The work in the second of your pictures is very likely the same sort as what I observed after the fact in the creation of one type of 'hand-built' estates (station wagons) in England as in a 1957 Ford Consul (4 cylinder) where most of the existing roof was essentially retained, and a new section fitted in and of course brazed in and seams lead filled etc. I was shepherding the process with the local mechanical/body man on the rebuild of one locally--I had contacts in Malta, Britain, Australia and New Zealand for NOS or repro bits of chrome, stainless, plastic and rubber etc. The English factory at the time did not do wagons or convertibles directly, and those--although factory offered--were all hand built at outside coachworks.
The senior English Fords in the same line--the straight 6 Zephyrs and Zodiacs--had more of the real treatment as in the top 49 Kaiser wagon photo, where the rear doors and C pillars were changed and instead of an 'add-on', it was a new roof entirely.
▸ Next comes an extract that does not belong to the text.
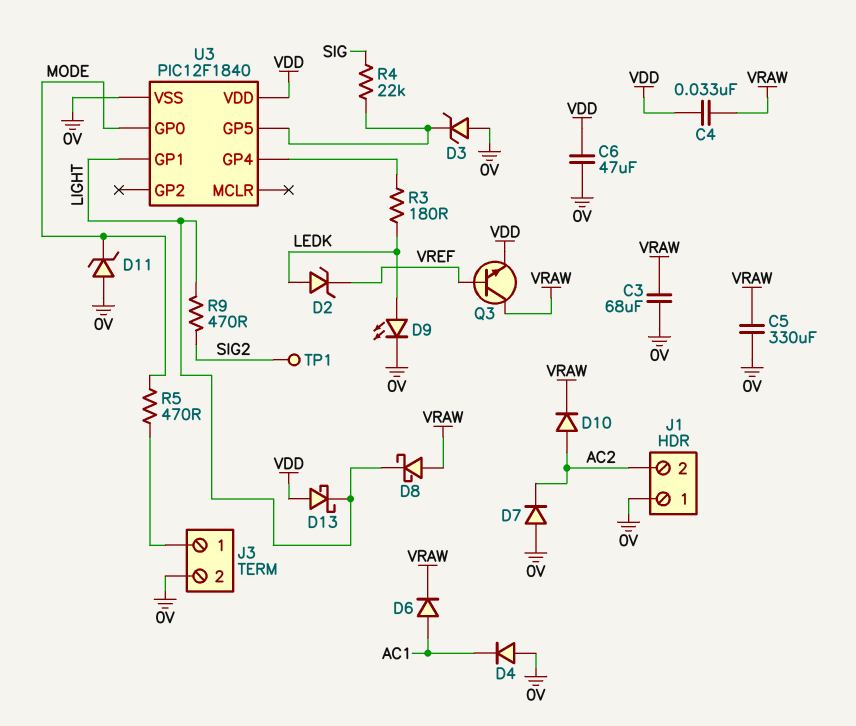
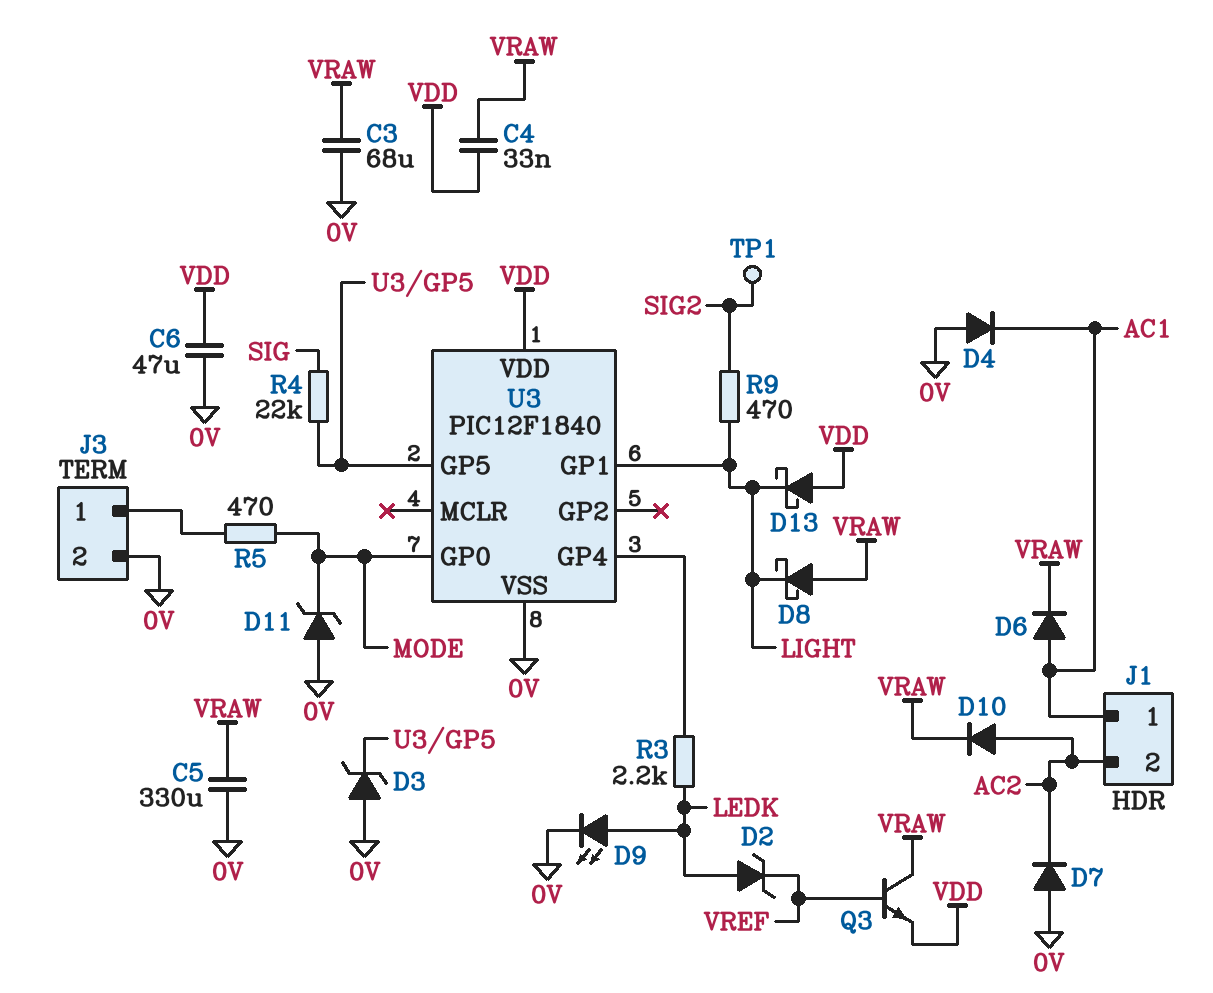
J1 pin 1: 0V -> AC1
R3: 180 (LEDK, U3/GP4) -> 2.2k (LEDK, U3/GP4)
Most of those, also as ambulances, were done after manufacture when the cars arrived in New Zealand or Australia. Down Under, they seemed to do a much better job of it esthetically than the British coachworks, (although the British work was excellent in quality) Much more 'seemless' and 'seemly' LOL!
Frankly, I don't really miss not having Kaiser wagons, because we would never have had the doomed early experiment of the Utility cars otherwise. The sad thing for me is that no real efforts were made to create a 'halo car' 2 door convertible in the second series Kaisers. A cheaper entry-up-to-luxury level convertible could have likely paved the way for enough sales to have made the supercharged 54s and the Darrin less of an odd last gasp and more mainstream.